A reference design provides a convenient foundation for a system-based approach. A reference design defines a preconfigured solution and offers you a blueprint for deployment. Someone with expertise and experience working with OCP standards has validated the engineering design to ensure the components work as a system, removing the guesswork.
There are important power and thermal considerations when selecting a busbar and power shelf combination. All the pitfalls of component incompatibility can be avoided by following a reference design architecture.
A. OCP “OU” mounting rails for 21‑inch rack equipment (Convertible to EIA rails)
B. EIA “RU” mounting rails for 19‑inch rack equipment (Convertible to OCP rails)
C. ORV3 busbar (Blind-mate power connection)
D. ORV3 power shelf (15 kW N+1; includes six 3 kW modular power supplies)
Note: Shown without doors and side panels.
The Open Compute Project, also known as OCP, was founded by Facebook (now Meta) in 2011. At the time, Facebook was scaling their data centers quickly and dealing with all the challenges that come with that:
Facebook has a strong hacker culture that drives them to find new solutions and shortcuts to move faster. They approached their data center growing pains with a fresh mindset and proceeded to transform data center norms, reimagining typical server, rack and power design.

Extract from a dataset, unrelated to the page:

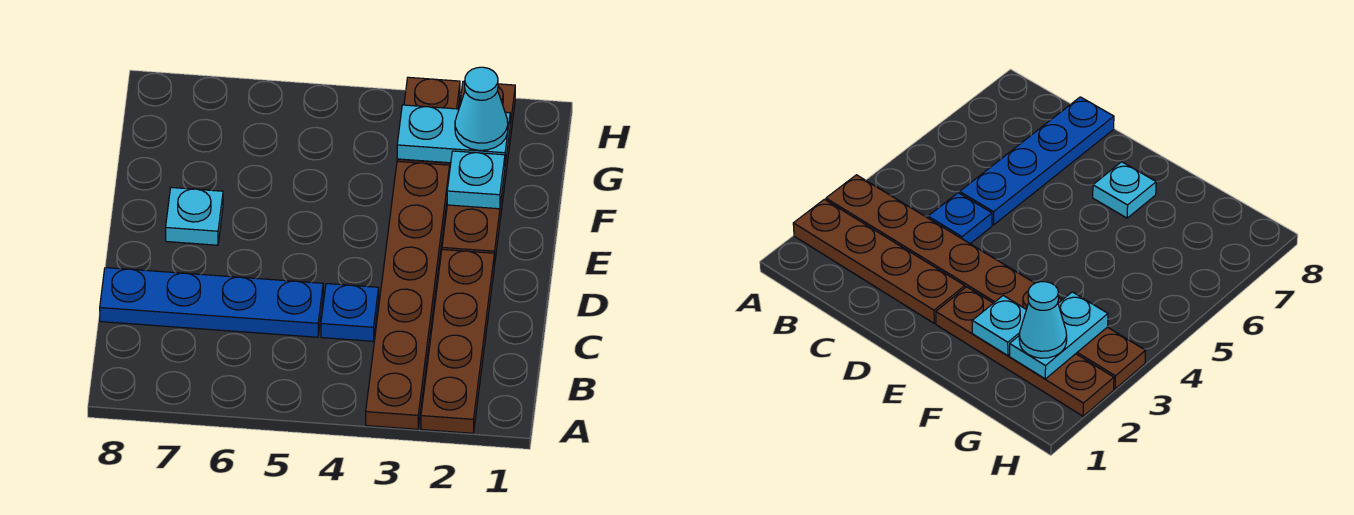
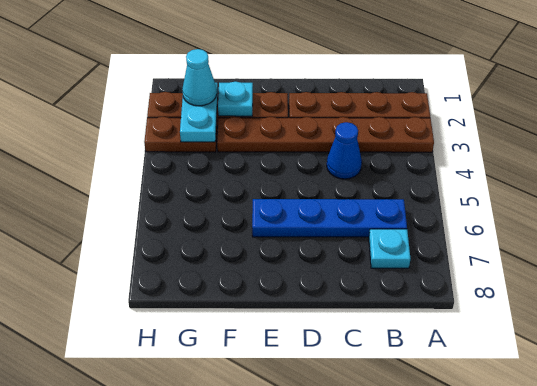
blue plate C4 level 1 -> blue cone C4 level 1
blue plate C5:C8 level 1 -> blue plate B6:E6 level 1
cyan plate E7 level 1 -> cyan plate B7 level 1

The original OCP rack design was designated Open Rack Version 1 (ORV1). This system was a triplet rack that challenged the traditional EIA 19-inch rack mount standard, increasing the width to 21 inches and creating a new 1.89-inch height standard called “OU” instead of the traditional EIA 1.75-inch “RU” height standard. The new approach also introduced a new power topology. In a traditional data center environment, the servers and networking equipment have individual AC power supplies. The Open Rack standard introduced the power shelf concept. The power shelf is basically a large power supply fitted with modular rectifiers. In the ORV1 standard, the power shelf accepts AC power and distributes 12V DC power to OCP servers using busbars in the back of the rack. This offers several benefits:
In 2016, Microsoft introduced the Project Olympus subgroup of OCP. Project Olympus uses a more traditional 19-inch rack and employs a rack PDU to distribute AC power to the servers.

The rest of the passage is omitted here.